# Problems in Mathematics/To be added

2 Exercise Suppose $f$ is infinitely differentiable. Suppose, furthermore, that for every $x$, there is $n$ such that $f^{(n)}(x) = 0$. Then $f$ is a polynomial. (Hint: Baire's category theorem.)

Exercise $e$ and $\pi$ are irrational numbers. Moreover, $e$ is neither an algebraic number nor p-adic number, yet $e^p$ is a p-adic number for all p except for 2.

Exercise There exists a nonempty perfect subset of $\mathbf R$ that contains no rational numbers. (Hint: Use the proof that e is irrational.)

Exercise Construct a sequence $a_n$ of positive numbers such that $\sum_{n \ge 1} a_n$ converges, yet $\lim_{n \to \infty} {a_{n+1} \over a_n}$ does not exist.

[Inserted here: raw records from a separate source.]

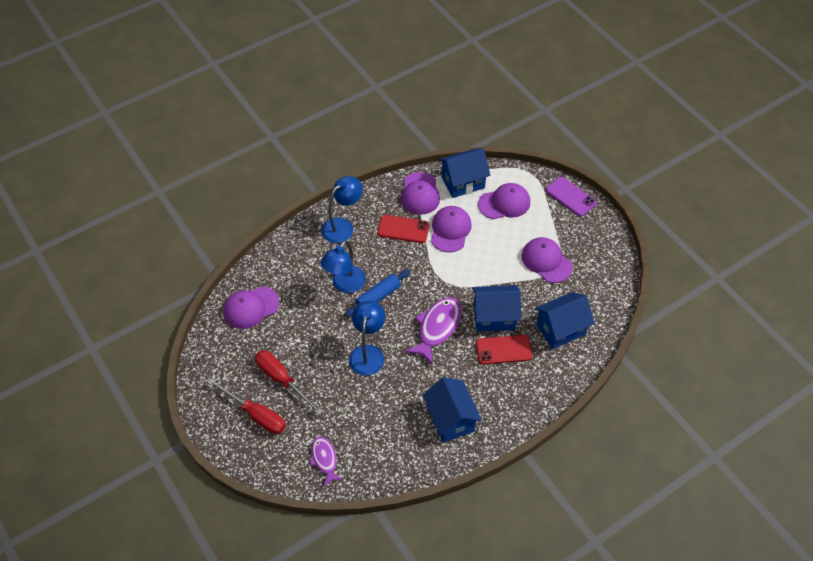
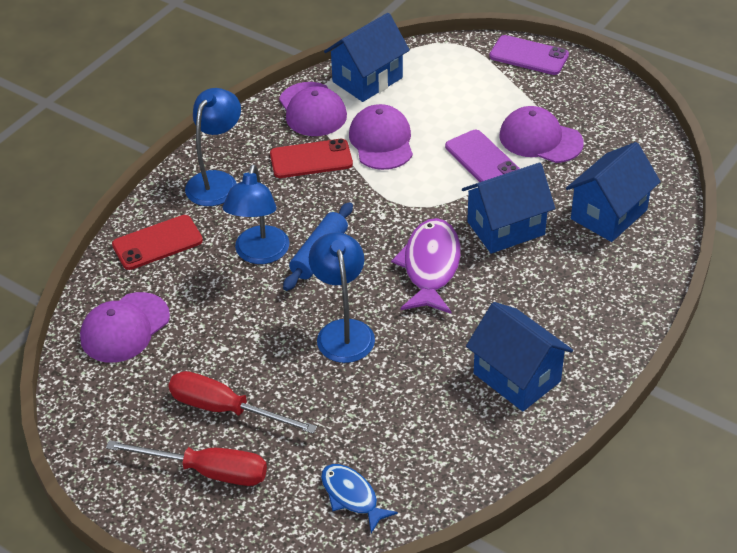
camera: 20 degrees left, 10 degrees down
(324, 459) = (352, 496): purple fish -> blue fish
(503, 350) = (543, 264): red phone -> red phone (157, 243)
(504, 203) = (441, 88): purple cap -> none
(504, 264) = (482, 159): none -> purple phone

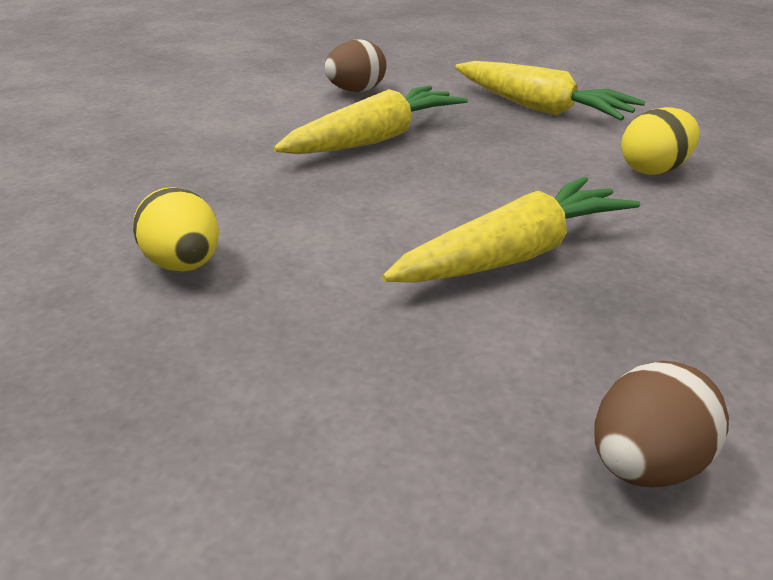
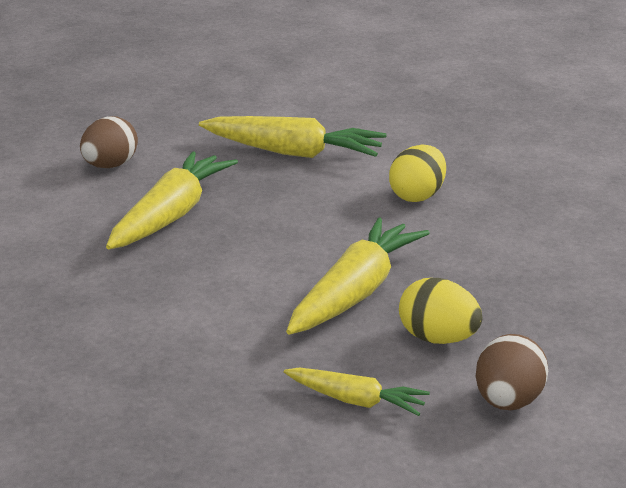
camera: 25 degrees left, 5 degrees down
(184, 265) = (109, 364): yellow egg -> yellow egg (438, 339)
(422, 393) = (356, 401): none -> yellow carrot

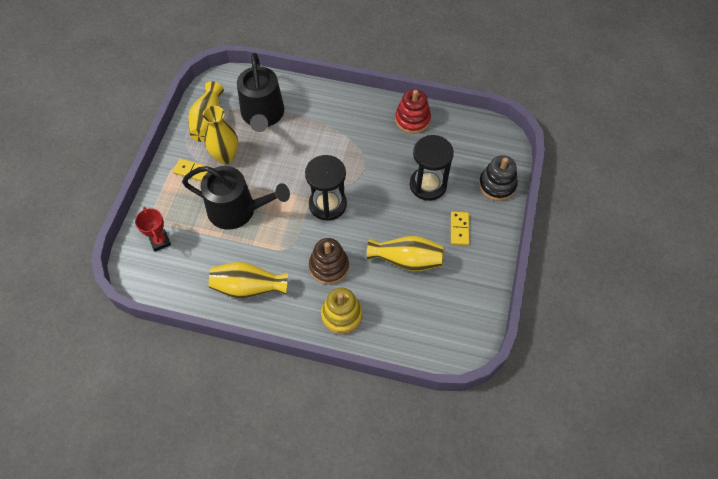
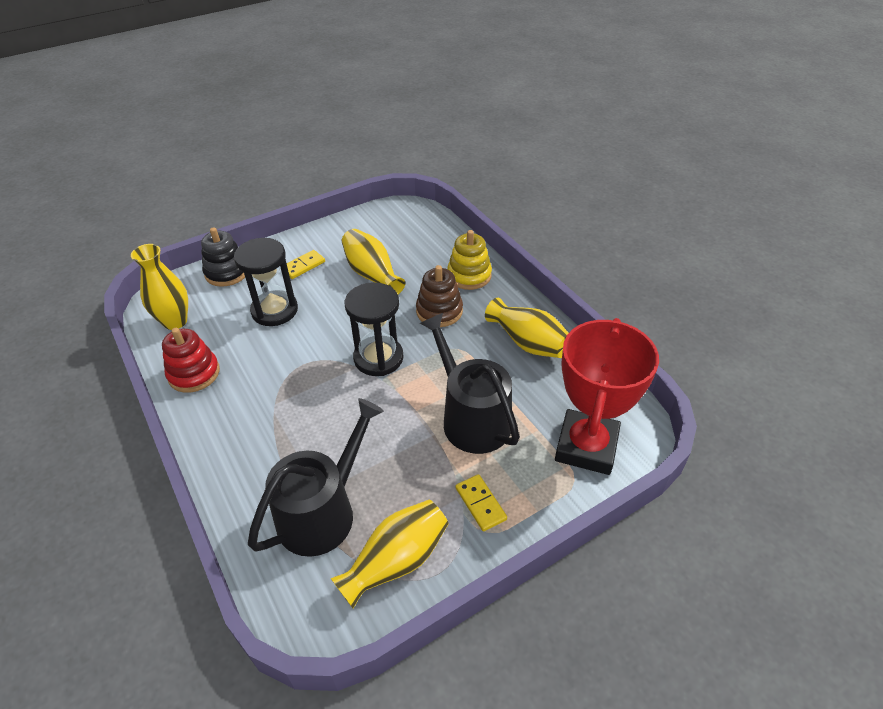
camera: 135 degrees left, 15 degrees down
(160, 241) = (586, 446): red trophy -> red trophy, size x2.17
(225, 156) = (424, 491): yellow vase -> yellow vase (175, 321)

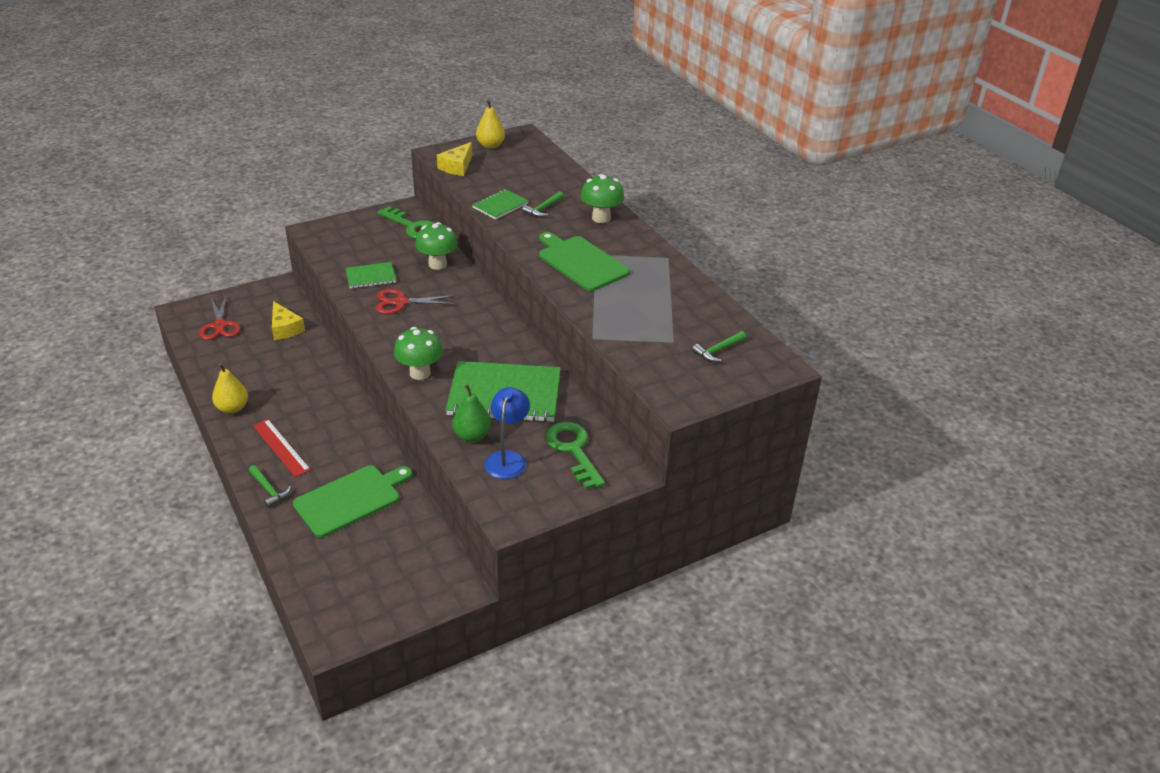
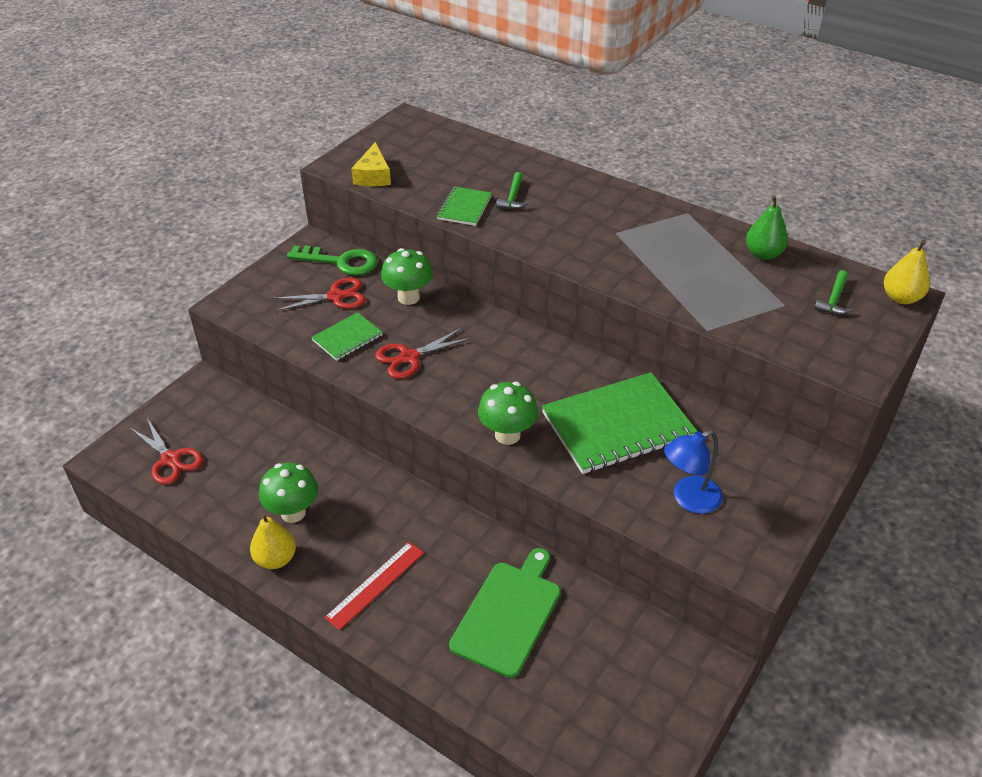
camera: 25 degrees left, 5 degrees up
(269, 490) = (407, 644): green hammer -> none
(281, 447) = (375, 584): red ruler -> red ruler turned 75 degrees counterclockwise
(285, 328) = (254, 434): yellow cheese -> none
(388, 248) = (336, 296): none -> red scissors
(472, 436) = (629, 488): green pear -> green pear (763, 254)
(490, 145) = (386, 140): yellow pear -> yellow pear (900, 298)
(507, 458) = (688, 499): blue lamp -> blue lamp turned 105 degrees counterclockwise
(573, 450) = (742, 462): green key -> none
(581, 262) = (610, 246): green cutting board -> none
(601, 218) = (581, 189): green mushroom -> green mushroom (293, 512)

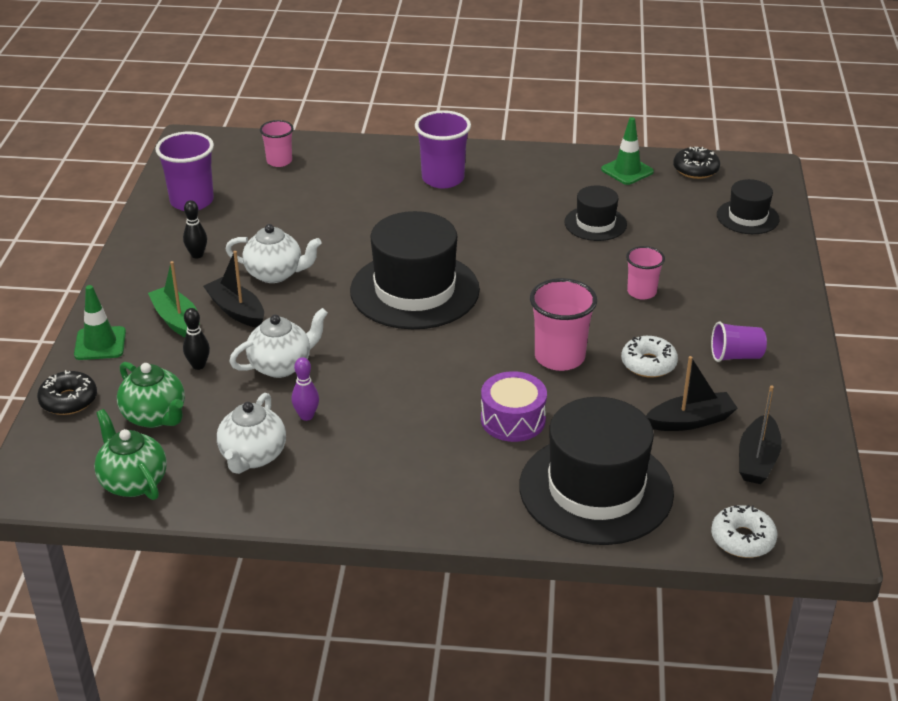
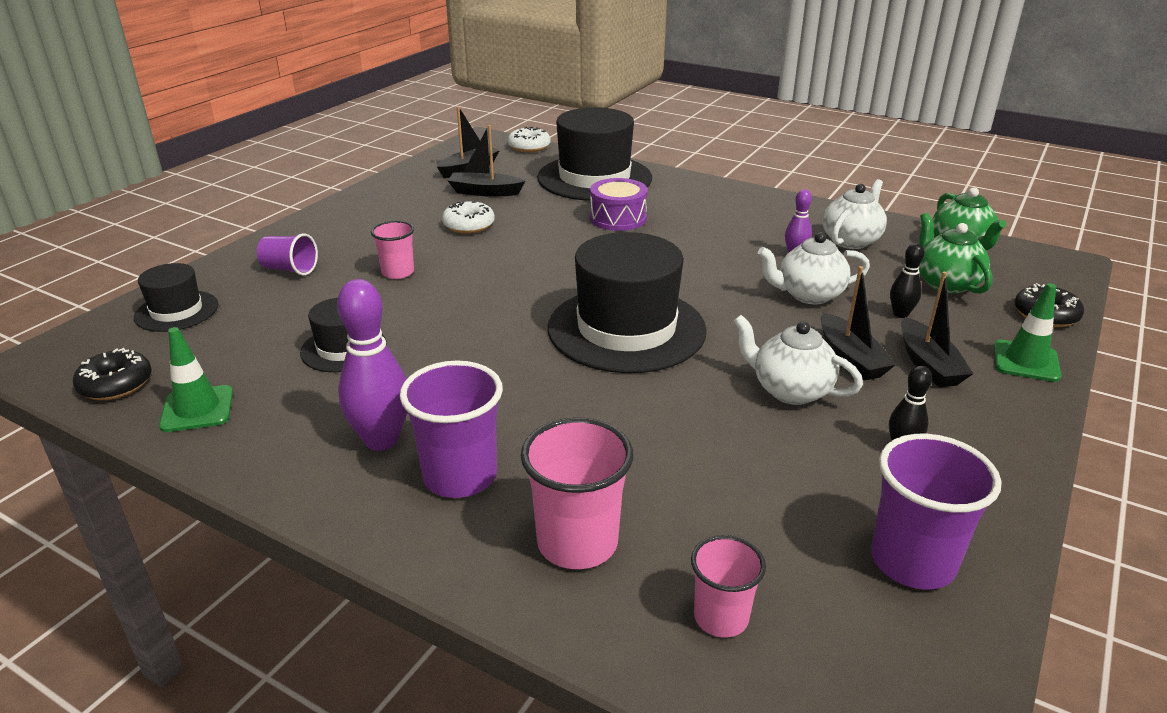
camera: 155 degrees left, 5 degrees down
(177, 321) = (928, 364): green boat -> black boat
(504, 183) = (381, 440): none -> purple bowling pin
(559, 357) = (537, 245): pink cup -> pink cup (577, 543)
(736, 356) = (393, 215): purple cup -> purple cup (290, 269)

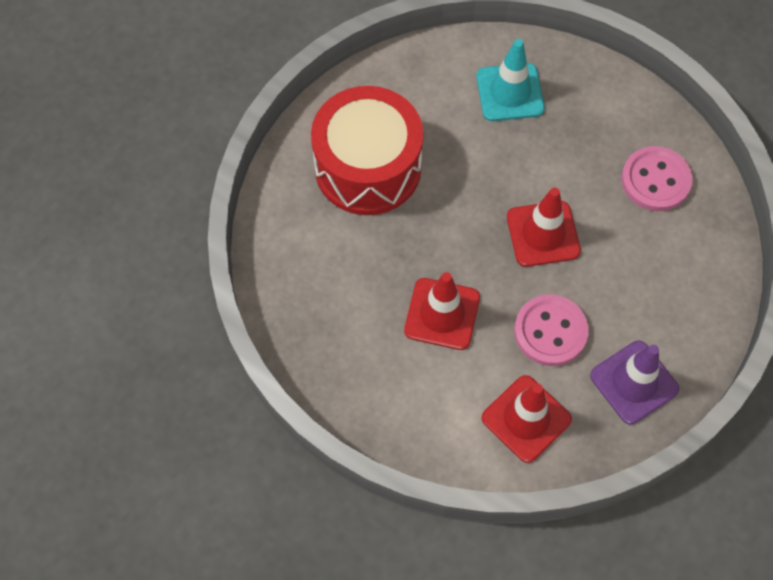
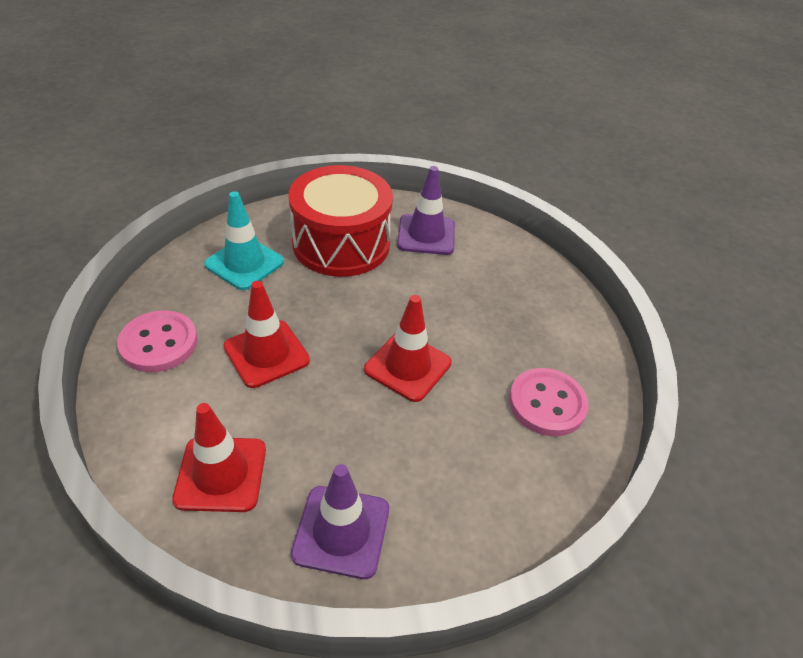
camera: 40 degrees right, 20 degrees down
(419, 97) = (426, 235): none -> purple traffic cone
(510, 92) = (494, 273): turquoise traffic cone -> turquoise traffic cone (244, 263)
(550, 331) = (325, 431): pink button -> pink button (159, 343)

Exercise Let $a_n$ be a sequence of positive numbers. If $\lim_{n \to \infty} n \left({a_n \over a_{n+1}} - 1 \right) > 1$, then $\sum_{n=1}^\infty a_n$ converges.

Exercise Prove that a convex function is continuous (Recall that a function $f: (a,b) \rightarrow \mathbb{R}$ is a convex function if for all $x,y \in (a,b)$ and all $s,t \in [0,1]$ with $s+t = 1$, $f(sx+ty) \leq sf(x)+tf(y)$)

Exercise Prove that every continuous function f which maps [0,1] into itself has at least one fixed point, that is $\exists p \in [0,1]$ such that $f(p) = p$
Proof: Let $g(x) = x - f(x)$. Then

Exercise Prove that the space of continuous functions on an interval has the cardinality of $\mathbb{R}$

Exercise Let $f:[a,b] \rightarrow \mathbb{R}$ be a monotone function, i.e. $\forall x,y \in [a,b]; x \leq y \Rightarrow f(x) \leq f(y)$. Prove that $f$ has countably many points of discontinuity.

Exercise Suppose $f$ is defined on the set of positive real numbers and has the property: $f(xy) = f(x) + f(y)$. Then $f$ is unique and is a logarithm.